The U.S. is hardly coming off a 1918-style defeat now, but the centrality of education is the same. The Department of Defense spends a lot of time and money educating its forces, but to what effect? The Professional Military Education (PME) system is a complicated one and its mission is big: teaching our warfighters how to win, politically as well as militarily.

It’s pretty clear now, examining the last decade, that our uniformed leadership lacks critical skills in mastering the political outcomes of conflicts – which after all is the whole point of wars. They seem content to leave to the civilians what really is the military’s job, as Tom Ricks makes painfully evident. It’s also clear, to those who care to look closely, that a lack of rigor in PME is contributing to the problem. Simply put, our War Colleges are not sufficiently challenging students: nobody fails. The outcome of that is seen daily in the Middle East.

Fortunately there are concrete ideas out there on how to make PME work better. Joan Johnson-Freese, a longtime PME educator (and, full disclosure, a colleague) has just published a book which promises to open up a very necessary and timely debate. Educating America’s Military has already gotten endorsements more potent than mine, yet I encourage all those concerned with our military to take a look and participate in that debate. This, too, is a must-read for those concerned about our nation’s defense and security.
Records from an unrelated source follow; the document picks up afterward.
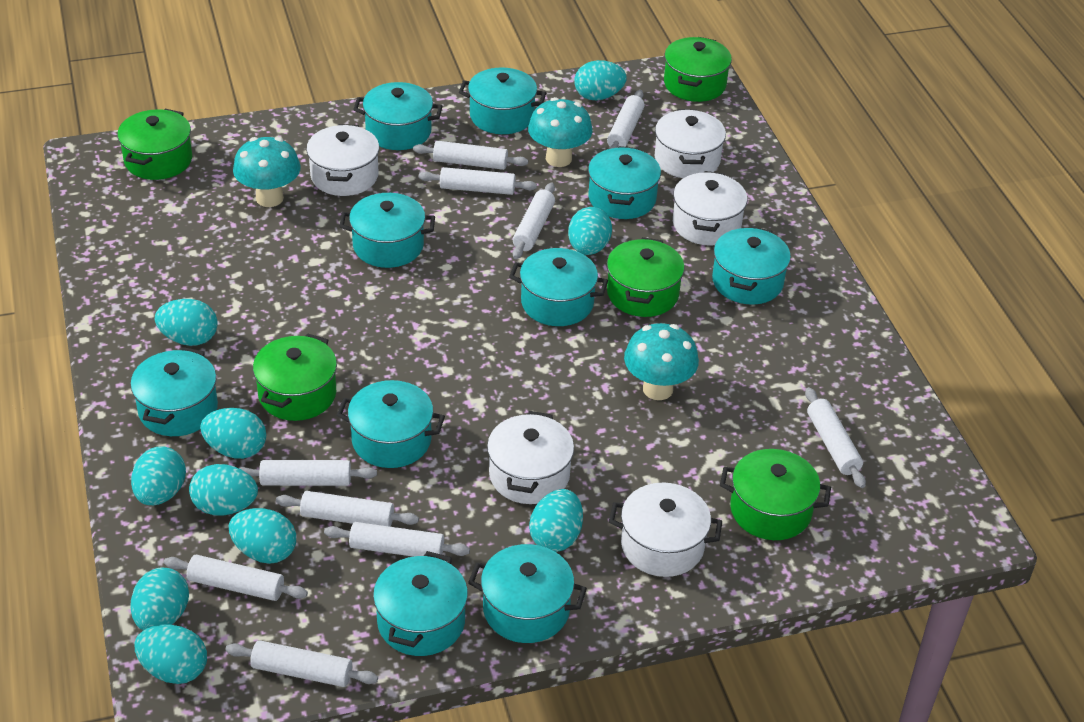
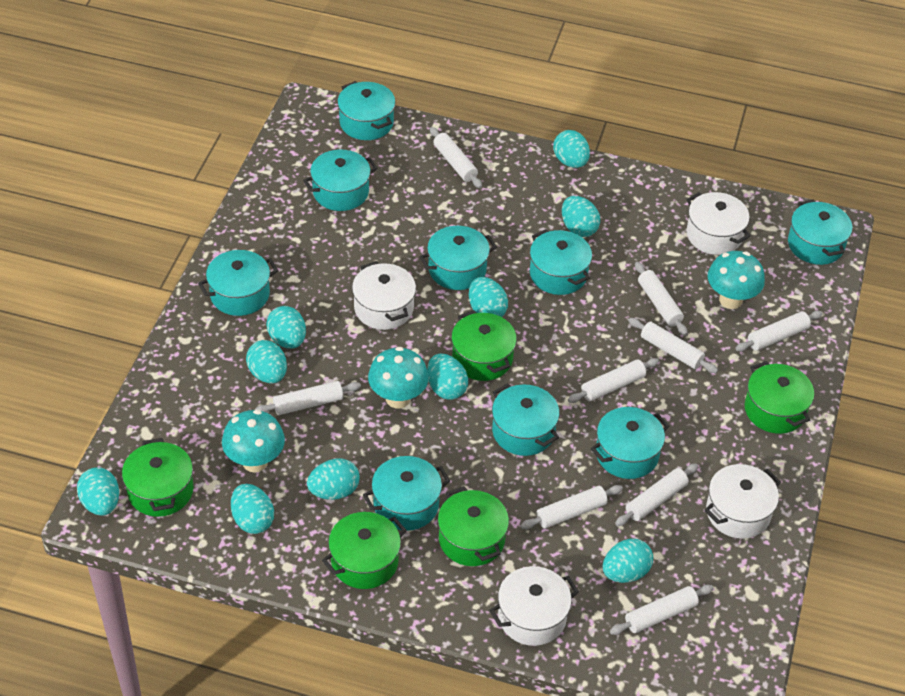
turquoise pot: 10 -> 9
white pot: 5 -> 4
white rolling pin: 10 -> 9

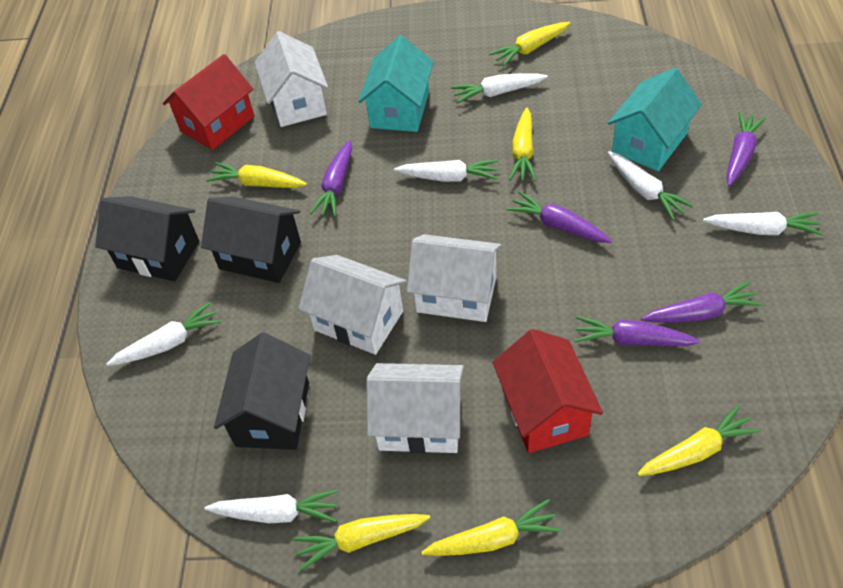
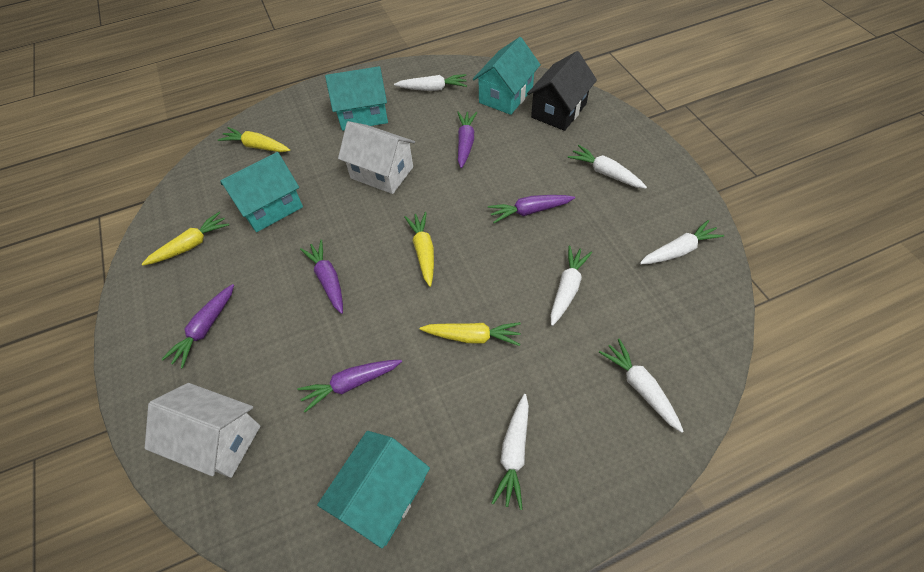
black house: 3 -> 1
red house: 2 -> 0
turquoise house: 2 -> 4
white house: 4 -> 2
yellow carrot: 6 -> 4

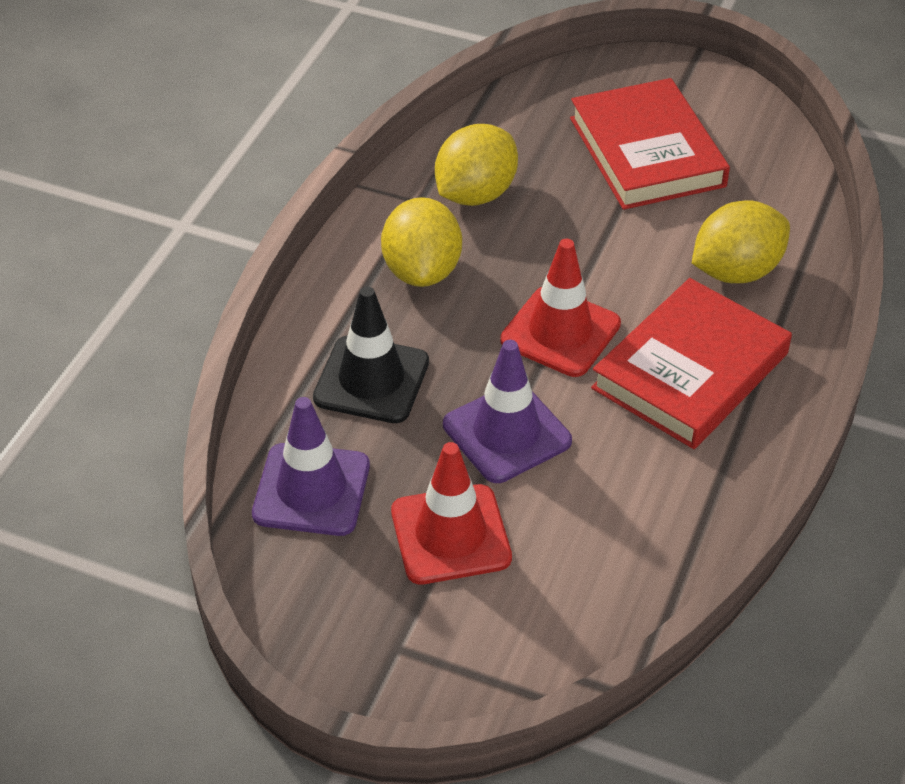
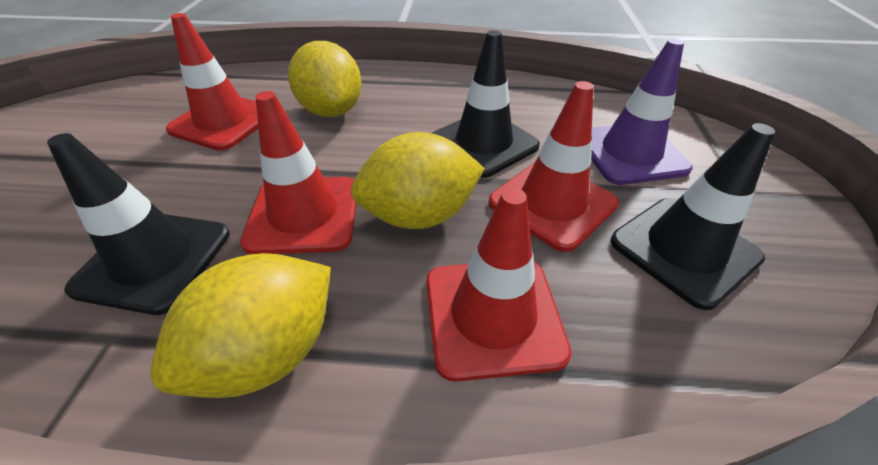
black traffic cone: 1 -> 3
purple traffic cone: 2 -> 1
red book: 2 -> 0
red traffic cone: 2 -> 4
Joan, who is best known as an expert on Chinese space policy, has taught at a raft of PME institutions and possesses leadership experience, so her views, which she’s already given us a preview of, deserve to be taken seriously. While you’re waiting for Amazon to bring your copy of the book, here’s a good teaser from C-SPAN.

Not everyone will agree with Joan’s points – and if you disagree strenuously I especially invite you to read closely – but that’s why there needs to be a debate. Our PME system was fundamentally recast in 1986, like so much of DoD, by the Goldwater-Nichols Act, yet our failures in Iraq and Afghanistan demonstrate that more change is needed to ready the U.S. military for the conflicts of the 21st century. Another big recast seems overdue.

What sort of change should it be? Let’s get the debate rolling …

[Note: The opinions expressed here are entirely my own, and in no way those of the Naval War College or the Department of Defense.]

Comments

2 comments on “Fixing America’s Military”
  1. Very good post, as always. Guess I would offer two things:

    1. I don’t think our withdrawals from Iraq and Afghanistan under conditions short of victory necessarily indicate that the MILITARY is broken in some way. Like you pointed out, the U.S. military is extraordinarily competent at the tactical level (after crossing the line of departure in 2003, it took us, what, 21 days to capture Baghdad?). Some of the failures in Iraq and Afghanistan were attributable to poor generalship (as Ricks pointed out), but I think many more were attributable to bad policy calls by civilian leaders. (As much as I like Condoleeza Rice, I couldn’t have disagreed more with her statement years ago about our having made a thousand “tactical errors” in Iraq. Think the most serious errors were policy errors, not military errors.) The counterinsurgency strategy that we put in place in Iraq and Afghanistan wasn’t conducive to a quick, decisive military victory.

    2. A LOT of the tasks performed by the military in Iraq and Afghanistan weren’t inherently military tasks. Still, the military performed them very effectively. Gen Zinni’s talked about this a lot.

    From a purely military standpoint, tactically, operationally and strategically, I think we did pretty well in Iraq and Afghanistan (and yes, I say that in spite of how things are going there now — and yes, I acknowledge the ethical failings). I think it’s unfair for the military to take the hit for the dual absence of decisive “victory.” Too many of our failings were due to bad policy, political expediency, and diminishing resources/will at home.

  2. The fourth doorman of the apocalypse says:

    Nationalism on the rise again in Europe.

    The time when real soldier will be needed is getting closer.